Comme le rappelle Daniel Chartier, «[d]ans bien des récits occidentaux, le “Nord” renvoie […] à une matrice neutre sur laquelle on peut situer un récit sans égard à la réalité matérielle ou phénoménologique, pour autant qu’on respecte une série de critères et de caractéristiques qui sont propres au “Nord” dans l’imaginaire». (Chartier: 16) C’est ce qui se produit dans ces trois albums, où divers signes évoquent l’idée du Nord: un personnage vêtu de peaux contre le froid évolue dans un décor où prédominent le blanc de la neige et le bleu de la glace et dont la ligne d’horizon lointaine suggère l’immensité. Comme la lecture aura tôt fait de le révéler, les arbres colorés qui parent la page de couverture de Pikiq sont les dessins du jeune Inuk, qui a découvert une «une vieille boîte abandonnée par un explorateur» contenant «des crayons de couleur, du papier, de la peinture, des pinceaux et un livre avec des photos d’arbres et d’animaux exotiques». (s. p.) Les couleurs flamboyantes de la première double page apparaissent donc comme un élément allochtone recouvrant un territoire où prédomine le blanc de la neige, qui tapisse parfois l’entièreté de la page. Il importe cependant de reconnaître le travail de métissage qu’opère l’album de Yayo. Ce métissage commence lorsque Pikiq, «[a]près avoir utilisé tout le papier», continue de dessiner sur la neige, c’est-à-dire sur l’autre surface blanche qu’il a à sa disposition pour exprimer sa créativité. L’aventure qu’il poursuit par la suite se déroule dans univers onirique: l’enfant part à la découverte des forêts et des animaux qu’il a vus dans le cahier laissé par l’explorateur. Les illustrations mettent en évidence l’inventivité de Pikiq, qui utilise par exemple une feuille de bananier découpée dans une image pour se confectionner un kayak. L’univers construit par Yayo témoigne de sa capacité à s’approprier les instruments de la modernité, à les adapter à son environnement et à construire un rapport positif à l’altérité.
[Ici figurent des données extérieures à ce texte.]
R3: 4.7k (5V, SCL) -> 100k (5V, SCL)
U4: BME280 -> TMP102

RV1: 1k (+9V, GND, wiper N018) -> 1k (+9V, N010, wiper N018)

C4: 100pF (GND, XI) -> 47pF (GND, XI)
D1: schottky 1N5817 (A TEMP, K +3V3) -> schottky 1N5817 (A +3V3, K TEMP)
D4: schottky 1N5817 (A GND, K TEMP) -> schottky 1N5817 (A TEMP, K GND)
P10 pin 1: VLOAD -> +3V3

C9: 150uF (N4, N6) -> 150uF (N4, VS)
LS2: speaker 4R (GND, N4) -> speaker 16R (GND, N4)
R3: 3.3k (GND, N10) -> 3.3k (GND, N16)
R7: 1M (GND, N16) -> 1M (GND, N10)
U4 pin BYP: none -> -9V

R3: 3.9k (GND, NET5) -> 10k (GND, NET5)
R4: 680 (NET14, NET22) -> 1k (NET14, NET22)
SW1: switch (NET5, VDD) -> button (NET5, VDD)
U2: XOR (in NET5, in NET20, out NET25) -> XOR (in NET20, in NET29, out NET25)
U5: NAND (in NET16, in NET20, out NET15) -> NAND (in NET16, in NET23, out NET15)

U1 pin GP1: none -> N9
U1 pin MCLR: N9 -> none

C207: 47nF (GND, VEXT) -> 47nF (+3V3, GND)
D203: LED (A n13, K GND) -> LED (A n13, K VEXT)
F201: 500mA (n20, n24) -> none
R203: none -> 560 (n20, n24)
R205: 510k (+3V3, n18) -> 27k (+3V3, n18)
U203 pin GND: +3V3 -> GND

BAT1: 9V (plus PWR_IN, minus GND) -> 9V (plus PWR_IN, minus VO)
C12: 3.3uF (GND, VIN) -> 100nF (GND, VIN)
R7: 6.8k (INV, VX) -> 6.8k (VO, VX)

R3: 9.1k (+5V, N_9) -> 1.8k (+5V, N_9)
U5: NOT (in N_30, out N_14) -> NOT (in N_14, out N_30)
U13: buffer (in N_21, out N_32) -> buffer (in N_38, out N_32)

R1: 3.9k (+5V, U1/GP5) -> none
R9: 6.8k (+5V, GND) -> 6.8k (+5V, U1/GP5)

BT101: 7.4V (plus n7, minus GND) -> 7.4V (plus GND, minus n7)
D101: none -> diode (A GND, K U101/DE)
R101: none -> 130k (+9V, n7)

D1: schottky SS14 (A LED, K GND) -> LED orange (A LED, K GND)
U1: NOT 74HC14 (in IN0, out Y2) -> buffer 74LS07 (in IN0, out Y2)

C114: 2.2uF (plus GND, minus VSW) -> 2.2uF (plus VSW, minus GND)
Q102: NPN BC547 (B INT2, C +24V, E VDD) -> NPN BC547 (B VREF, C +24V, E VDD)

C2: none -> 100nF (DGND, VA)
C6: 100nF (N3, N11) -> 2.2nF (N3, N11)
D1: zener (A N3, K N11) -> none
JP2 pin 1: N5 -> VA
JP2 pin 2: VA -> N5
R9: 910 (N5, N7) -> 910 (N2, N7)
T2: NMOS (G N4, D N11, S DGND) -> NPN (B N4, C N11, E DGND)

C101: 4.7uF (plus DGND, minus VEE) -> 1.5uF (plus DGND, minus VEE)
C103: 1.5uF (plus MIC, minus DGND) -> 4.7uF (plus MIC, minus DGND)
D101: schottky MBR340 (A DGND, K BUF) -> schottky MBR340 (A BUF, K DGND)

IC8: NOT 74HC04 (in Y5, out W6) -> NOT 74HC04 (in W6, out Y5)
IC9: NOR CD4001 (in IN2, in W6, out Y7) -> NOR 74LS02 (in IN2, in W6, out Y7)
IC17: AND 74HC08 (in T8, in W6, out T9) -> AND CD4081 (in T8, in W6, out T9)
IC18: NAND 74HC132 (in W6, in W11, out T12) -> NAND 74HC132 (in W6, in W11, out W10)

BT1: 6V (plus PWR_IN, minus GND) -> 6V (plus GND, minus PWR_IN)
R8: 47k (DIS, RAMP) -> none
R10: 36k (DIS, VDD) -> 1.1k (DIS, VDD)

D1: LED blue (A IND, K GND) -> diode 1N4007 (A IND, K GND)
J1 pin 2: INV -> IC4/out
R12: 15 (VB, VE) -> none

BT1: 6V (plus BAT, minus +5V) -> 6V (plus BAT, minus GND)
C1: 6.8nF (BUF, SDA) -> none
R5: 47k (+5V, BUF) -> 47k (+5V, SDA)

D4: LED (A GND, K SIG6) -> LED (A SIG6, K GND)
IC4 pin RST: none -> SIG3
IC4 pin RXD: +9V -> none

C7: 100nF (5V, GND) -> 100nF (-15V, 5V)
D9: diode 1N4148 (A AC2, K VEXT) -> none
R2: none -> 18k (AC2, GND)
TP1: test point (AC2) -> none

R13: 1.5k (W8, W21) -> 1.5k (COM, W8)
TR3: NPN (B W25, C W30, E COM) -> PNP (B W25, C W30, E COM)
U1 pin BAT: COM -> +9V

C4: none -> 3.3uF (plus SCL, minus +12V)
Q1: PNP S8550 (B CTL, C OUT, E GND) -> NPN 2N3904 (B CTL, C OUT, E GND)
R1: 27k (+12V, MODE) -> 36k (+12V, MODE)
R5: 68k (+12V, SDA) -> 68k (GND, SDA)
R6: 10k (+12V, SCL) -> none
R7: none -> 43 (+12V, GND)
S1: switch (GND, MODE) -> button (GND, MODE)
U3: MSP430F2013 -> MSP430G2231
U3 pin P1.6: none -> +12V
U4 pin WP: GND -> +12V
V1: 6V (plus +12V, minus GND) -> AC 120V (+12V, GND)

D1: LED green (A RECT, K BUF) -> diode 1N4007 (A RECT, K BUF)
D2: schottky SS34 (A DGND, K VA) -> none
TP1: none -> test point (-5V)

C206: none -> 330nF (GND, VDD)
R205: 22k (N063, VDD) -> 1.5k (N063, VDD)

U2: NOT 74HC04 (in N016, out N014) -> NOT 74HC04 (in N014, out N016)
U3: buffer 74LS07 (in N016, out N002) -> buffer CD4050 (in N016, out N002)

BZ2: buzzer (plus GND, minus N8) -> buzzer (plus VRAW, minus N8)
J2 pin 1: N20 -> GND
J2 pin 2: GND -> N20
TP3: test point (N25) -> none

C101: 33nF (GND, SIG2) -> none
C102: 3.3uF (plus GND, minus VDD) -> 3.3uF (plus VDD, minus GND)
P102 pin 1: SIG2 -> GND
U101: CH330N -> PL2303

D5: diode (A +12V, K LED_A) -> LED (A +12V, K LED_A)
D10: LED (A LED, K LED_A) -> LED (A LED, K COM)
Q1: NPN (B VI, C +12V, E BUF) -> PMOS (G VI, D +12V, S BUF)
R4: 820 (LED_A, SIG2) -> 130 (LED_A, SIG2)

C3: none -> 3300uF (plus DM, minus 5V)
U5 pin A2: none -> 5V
Les deux albums de Stephen Mackey sont également exempts de prétention réaliste. Dans Miki, la protagoniste éponyme tombe dans le trou de la banquise où elle pêchait; emportée par les eaux, elle découvre diverses créatures marines et se lie d’amitié avec le petit d’une pieuvre. L’incipit situe l’action à «l’autre bout de la terre, [là] où règne toujours l’hiver» (Mackey, 2008: s. p.) et mobilise ainsi deux lieux communs, l’un associant le Nord à l’éloignement, l’autre à la seule saison hivernale. À gauche du texte, Miki marche en compagnie de son ami «Pingouin». Animal typiquement associé au monde froid, le pingouin est une espèce d’oiseau nordique, comme le harfang, le lagopède et l’eider. Or les caractéristiques des ailes, du bec et des pattes de l’ami de Miki lui donnent plutôt l’apparence d’un manchot, une espèce d’oiseau vivant au pôle Sud16On notera que la version originale de cet album est parue en anglais et que la langue anglaise possède un seul terme (penguin) pour désigner le manchot et le pingouin.. Miki et la fleur de lune s’ouvre pour sa part sur l’image d’un iglou muni d’une éolienne sur son toit et d’une fenêtre à travers laquelle des rideaux sont visibles; Miki fait la lessive en compagnie d’un ours polaire et d’un pingouin. Le premier tient une corde à linge et le second trempe un vêtement dans un trou de la banquise. La suite raconte comment un coup de vent amena vers Miki la graine d’une fleur géante, qui poussa rapidement jusqu’au ciel, à la manière d’un haricot magique. La dernière double page montre l’immensité du blanc arctique, illuminée par une immense pleine lune et découpée par des plantes géantes vert tendre aux fleurs magenta. Le récit se conclut sur ces mots: «Ici-bas, au clair de lune, des centaines de plantes déroulent leurs belles feuilles dans la neige. Elles poussent comme si elles voulaient toucher le ciel, sous le regard émerveillé des trois amis… le monde de glace n’a jamais été aussi beau.» (Mackey, 2008: s. p.) Cette finale reconduit une perspective coloniale, dans la mesure où ce sont des éléments allochtones, en l’occurrence des fleurs géantes, qui y donnent au Nord sa beauté, comme si celui-ci était dépourvu d’éléments intrinsèques pouvant rivaliser avec la végétation venue d’ailleurs — et comme si, l’été venu, le Nord n’avait pas ses propres fleurs.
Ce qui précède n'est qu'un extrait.